Disse também que a Uber Share aparece sempre como a primeira opção na aplicação, como um daqueles produtos que os supermercados põem à altura dos olhos para nos fazer acreditar que precisamos deles. Mas as pessoas não leem os termos e condições antes de pedir boleia. Há quem venha em grupos de 3 pessoas, apesar do condutor só poder transportar uma neste modo. Acaba por ser um pick up escusado. A propósito disto, contou-me um episódio caricato. Há uns dias, um advogado, com aquele medo que só eles sabem incutir nas pessoas, pediu-lhe, quase em pânico, para não apanhar mais ninguém pelo caminho. Precisava de estar num julgamento em 20 minutos, como se a justiça nunca estivesse atrasada.

Falou-me ainda sobre o aumento do número de autocarros em Lisboa e arredores, que, em teoria, deveria facilitar a vida de toda a gente, mas, na prática, pouca diferença faz. Havendo falta de parques de estacionamento na cidade, as ruas estreitas acabam por ser preenchidas por carros à esquerda e à direita. Por acaso, lembro-me de ler um artigo cujo título dizia que, por cada lugar de estacionamento em Lisboa, existem quatro carros. Os autocarros muitas vezes não conseguem passar e têm de esperar pelos proprietários dos veículos para virem removê-los. Isto faz com que os dois ou três autocarros que fazem o mesmo caminho acabem por andar uns atrás dos outros. “Se há mais que um autocarro a fazer a mesma carreira, quase que dá ao mesmo”, dizia ele, num tom meio cínico, meio conformado. Afinal, nem há assim tantas pessoas à espera para justificar um desfile de autocarros. “E depois admiram-se do sistema não funcionar bem…”

A conversa foi interrompida quando, finalmente, cheguei ao meu destino. Saí do carro com uma mistura de cansaço e reflexão. Talvez, da próxima vez, não me apaparique com um Uber. Afinal, os transportes públicos têm os seus problemas, mas não tenho de percorrer a cidade inteira por ruelas antes de chegar a casa, por um preço mais ou menos razoável.

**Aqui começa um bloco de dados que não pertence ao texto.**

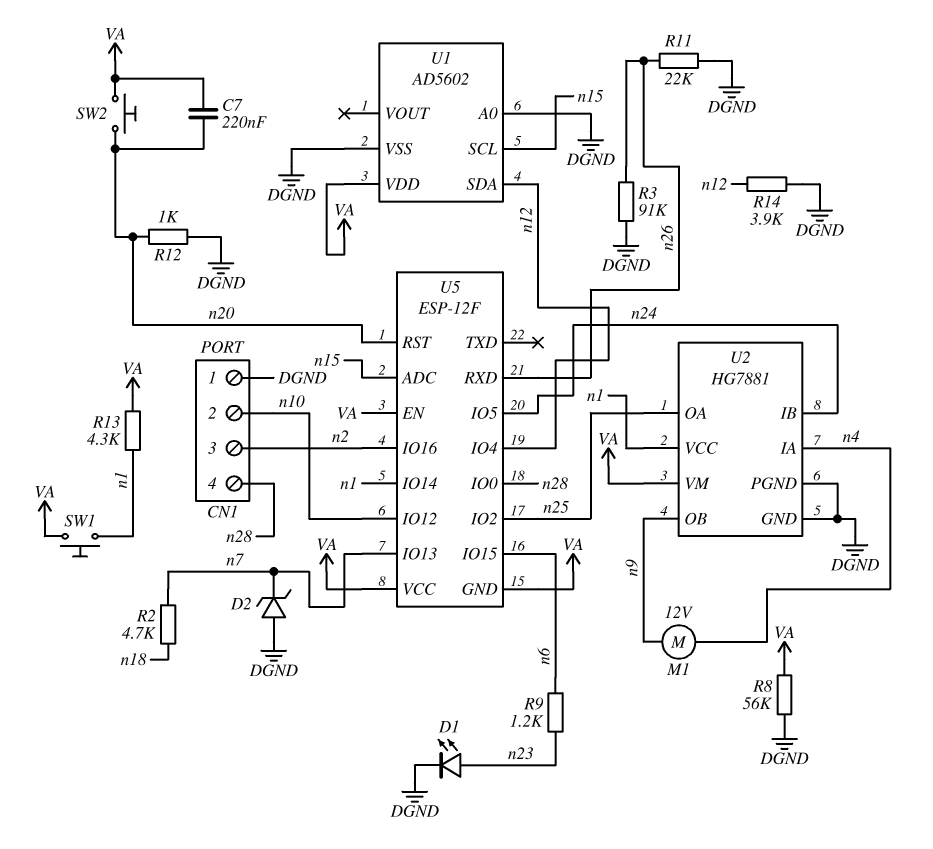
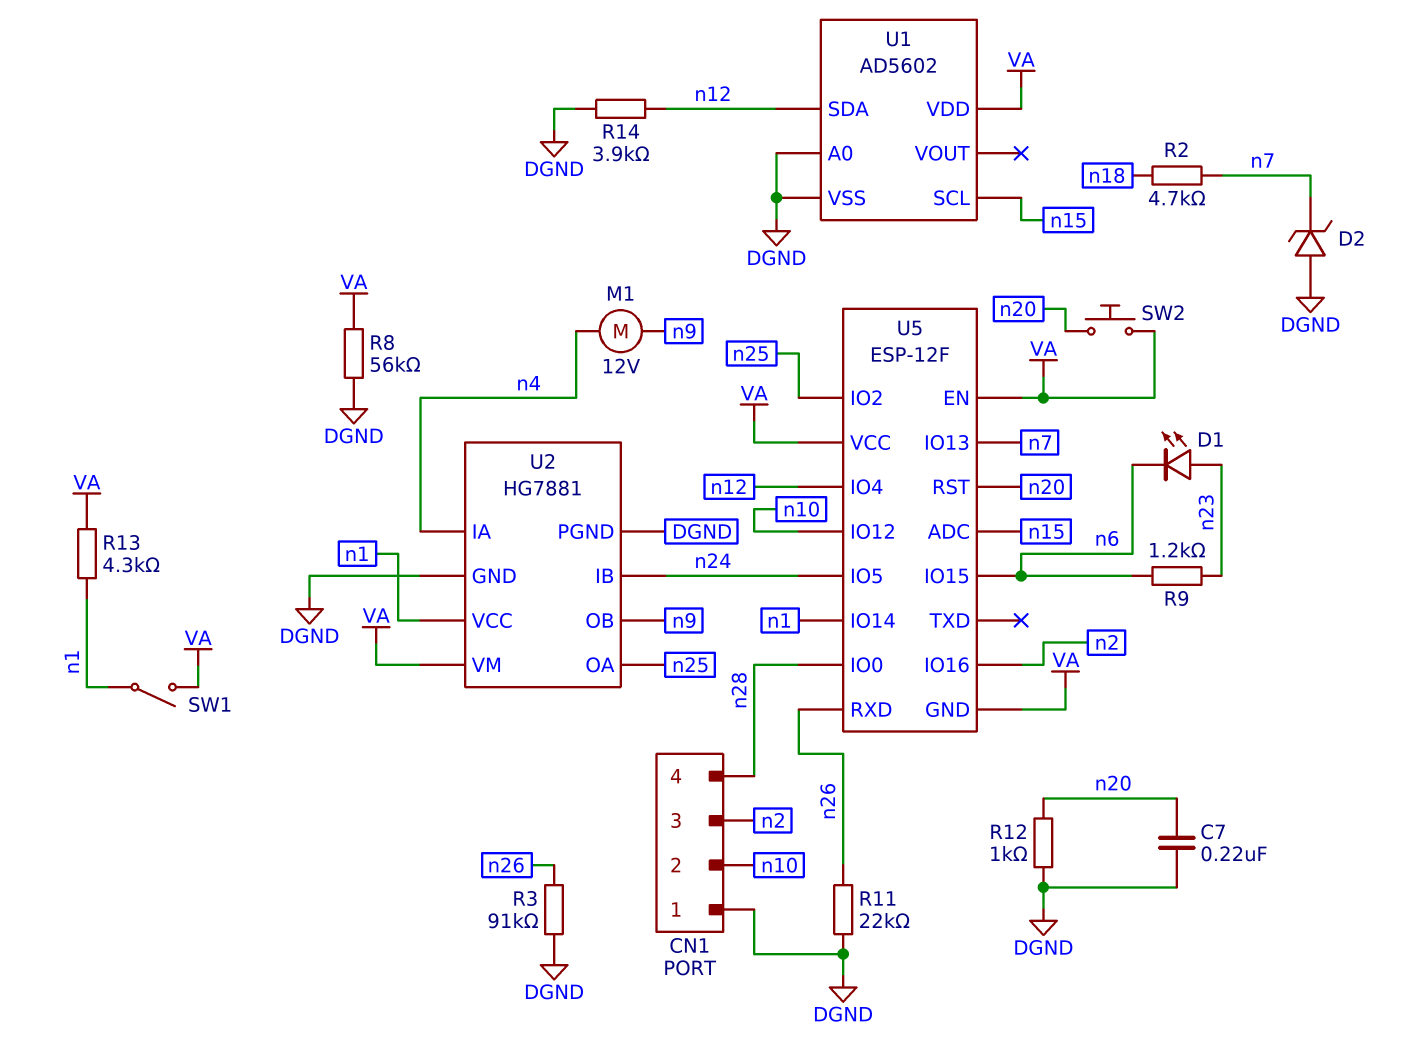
C7: 220nF (VA, n20) -> 220nF (DGND, n20)
D1: LED (A n23, K DGND) -> LED (A n23, K n6)
SW1: button (VA, n1) -> switch (VA, n1)

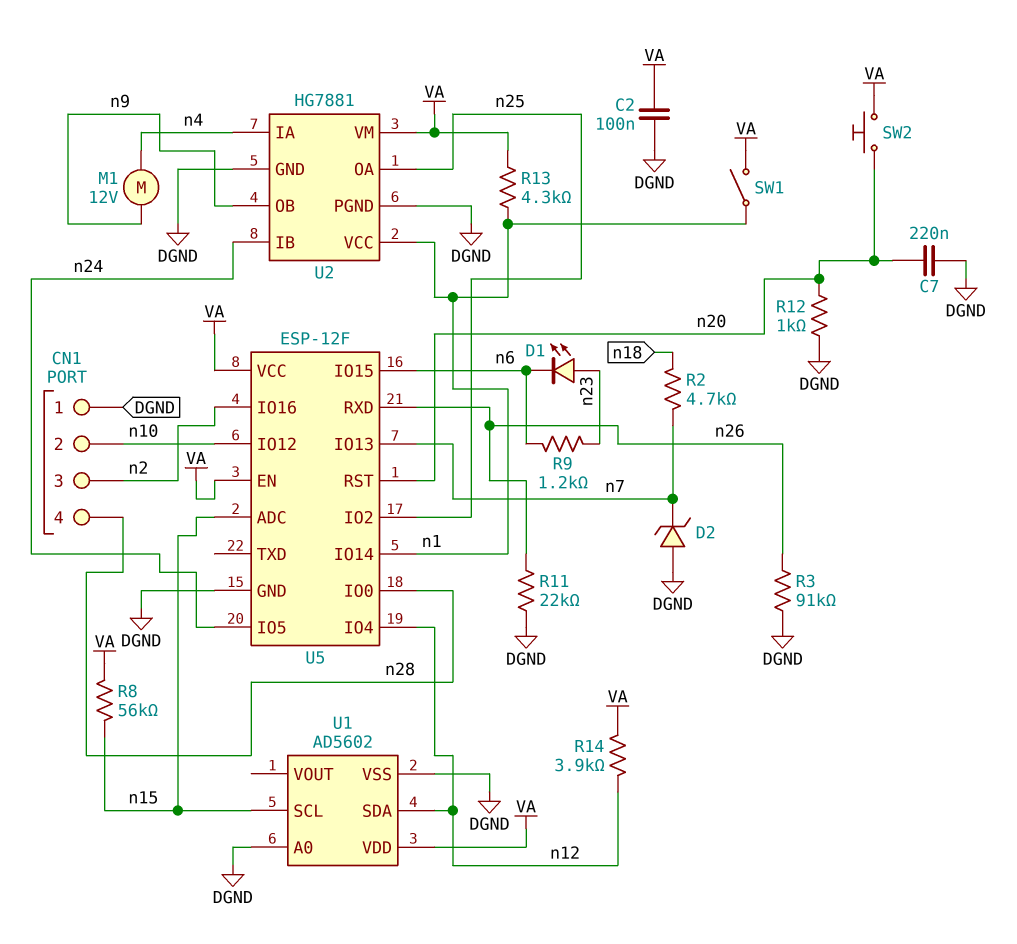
C2: none -> 100nF (DGND, VA)
R8: 56k (DGND, VA) -> 56k (VA, n15)
R14: 3.9k (DGND, n12) -> 3.9k (VA, n12)
U5 pin GND: VA -> DGND

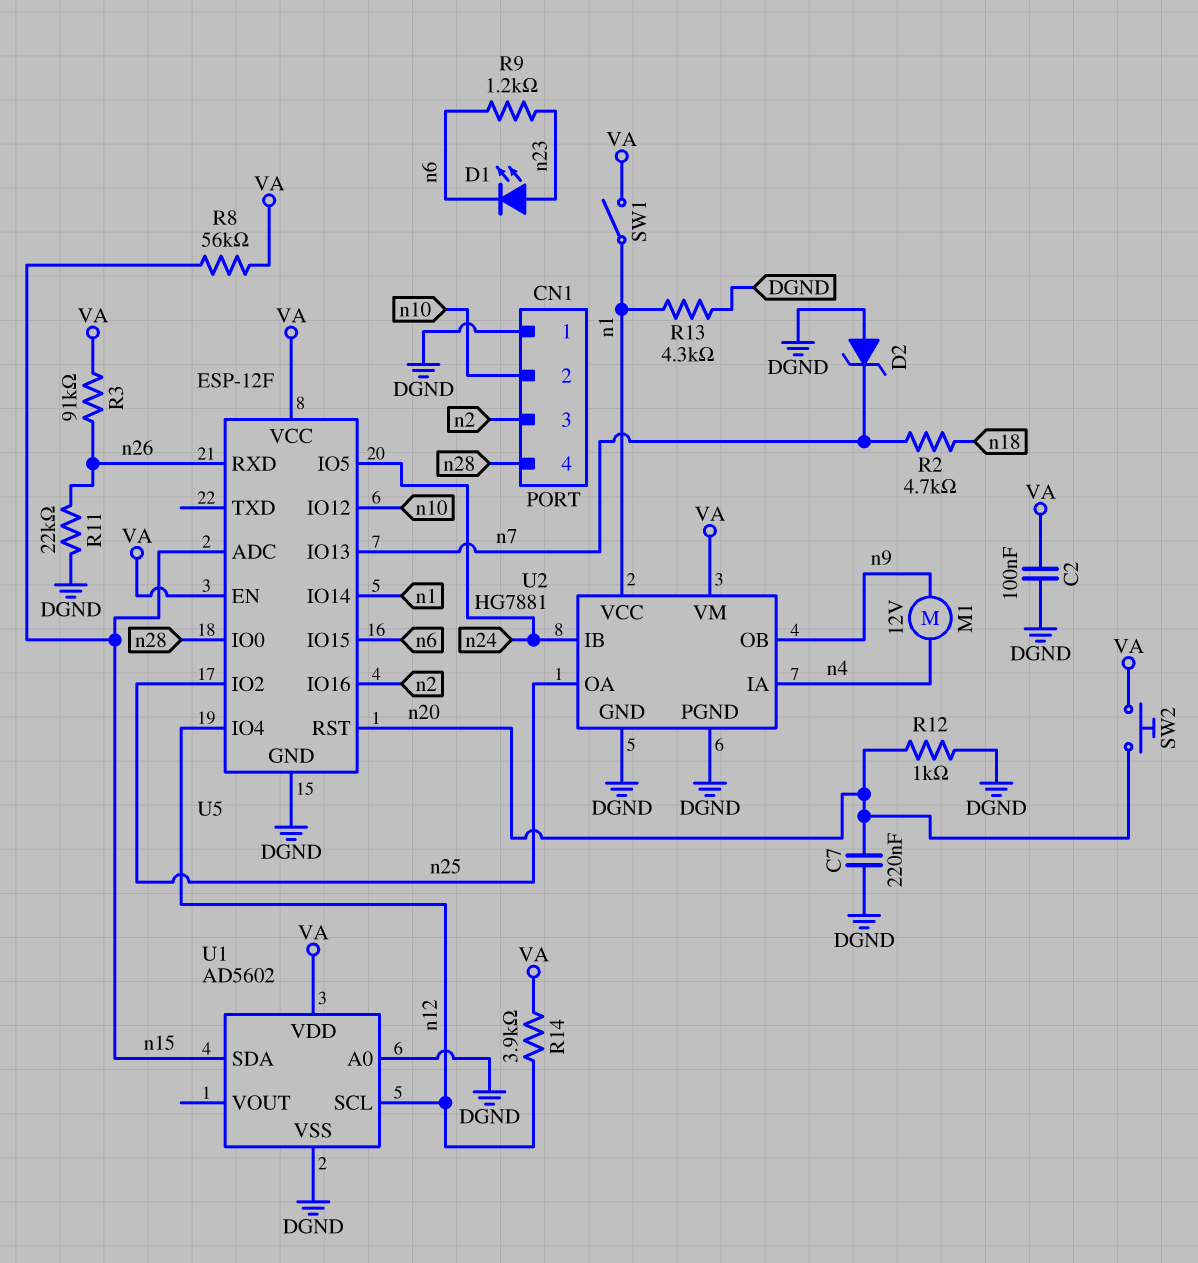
R3: 91k (DGND, n26) -> 91k (VA, n26)
R13: 4.3k (VA, n1) -> 4.3k (DGND, n1)
U1 pin SCL: n15 -> n12
U1 pin SDA: n12 -> n15

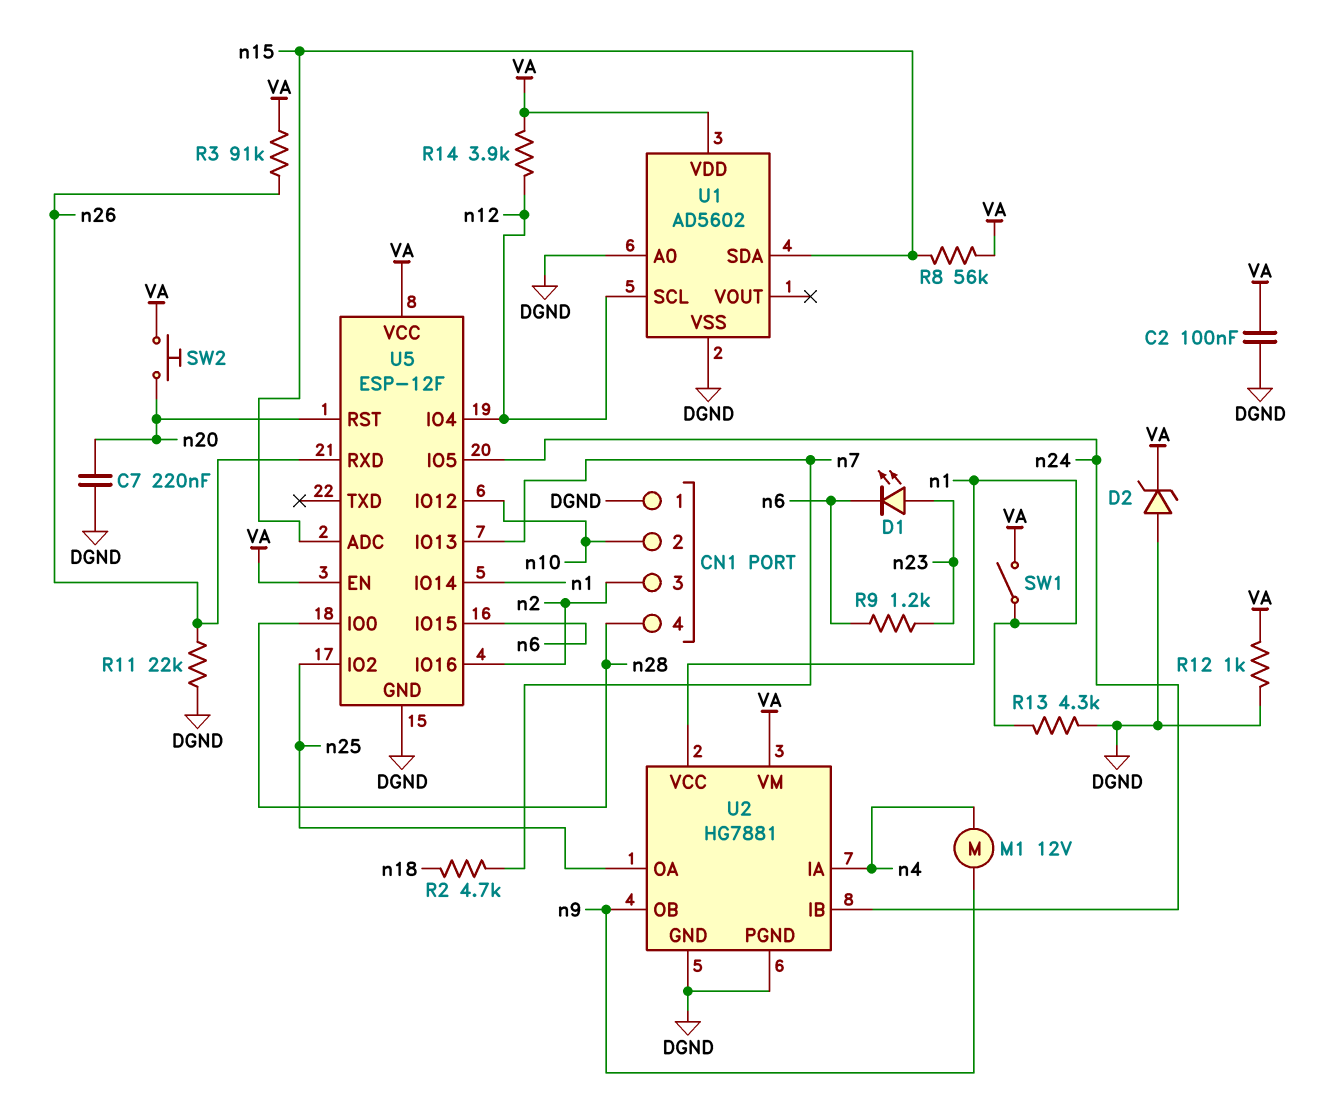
D2: zener (A DGND, K n7) -> zener (A DGND, K VA)
R12: 1k (DGND, n20) -> 1k (DGND, VA)

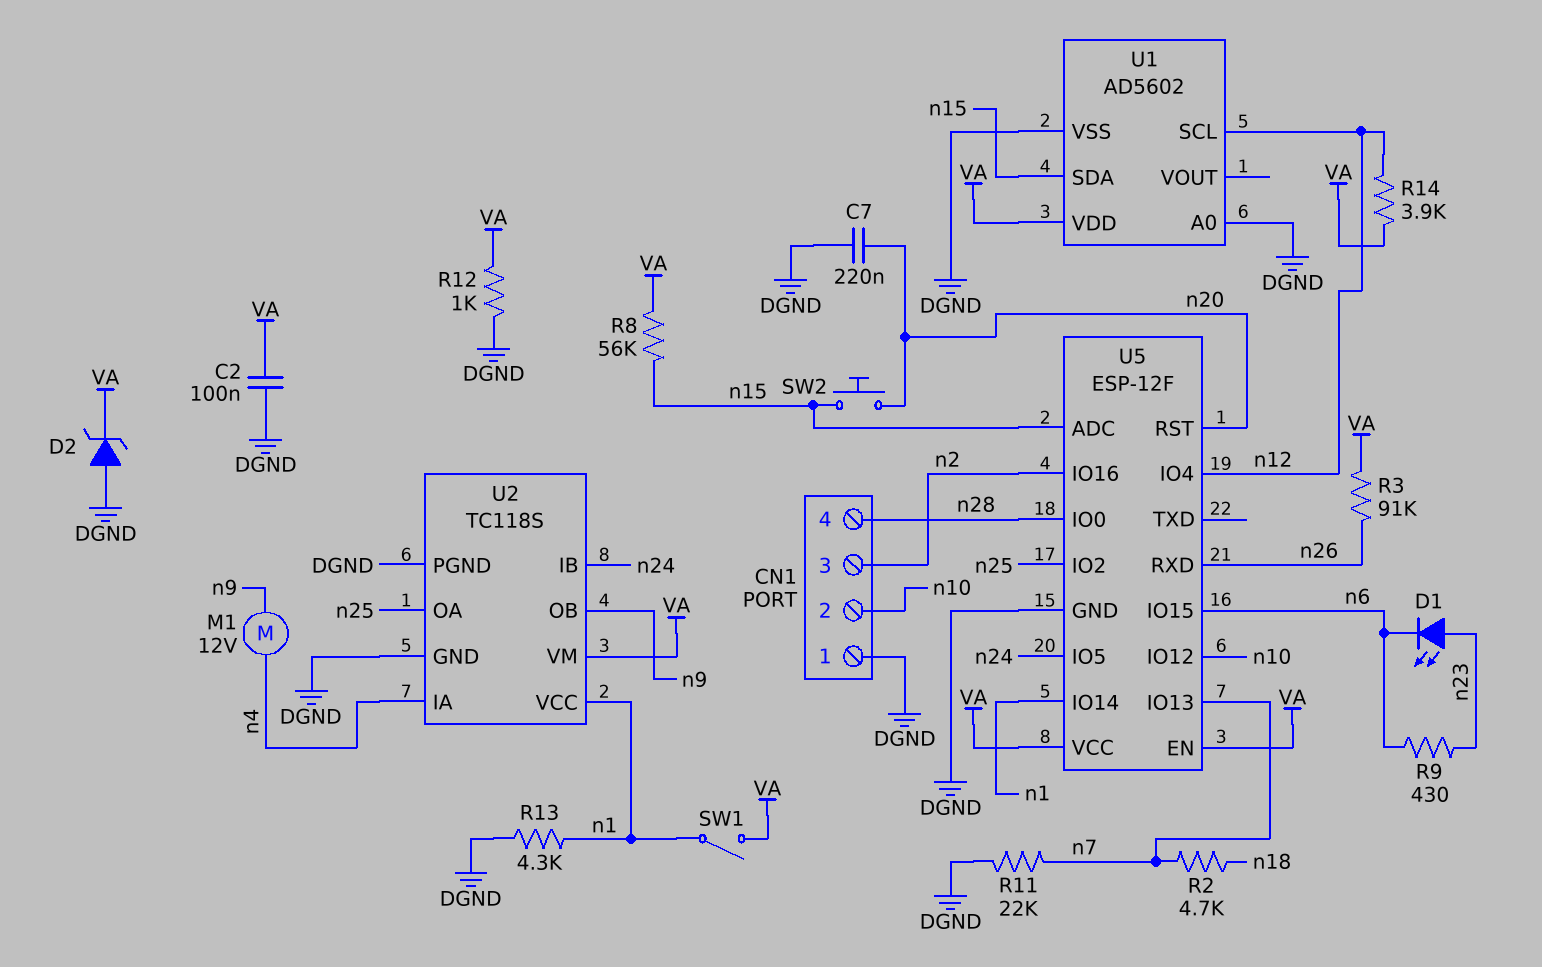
R9: 1.2k (n6, n23) -> 430 (n6, n23)
R11: 22k (DGND, n26) -> 22k (DGND, n7)
SW2: button (VA, n20) -> button (n15, n20)
U2: HG7881 -> TC118S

Enquanto subia as escadas do apartamento, pensava em como os transportes públicos são um dilema constante aqui. Queixamo-nos dos atrasos, da lotação, dos percursos absurdos. Quando comparamos a nossa situação à de outras cidades europeias como Viena, Zurique ou Copenhaga, a verdade é que os transportes públicos funcionam muito melhor. Talvez o verdadeiro luxo não seja um carro só para mim, aprecio cidades pouco congestionadas. Preferia um metro pontual e mais extenso, mais caminhos acessíveis para bicicletas ou ruas menos lotadas.

Ainda assim, há algo quase romântico neste caos. Há um certo espírito lisboeta em reclamar do tempo de espera enquanto se bebe um café numa pastelaria ao lado da paragem. Talvez os transportes públicos não sejam perfeitos, mas condizem com a intensidade da cidade. E, por mais que me renda à comodidade do Uber, no fundo sei que é nas filas do metro ou nos bancos dos autocarros e elétricos que Lisboa realmente acontece.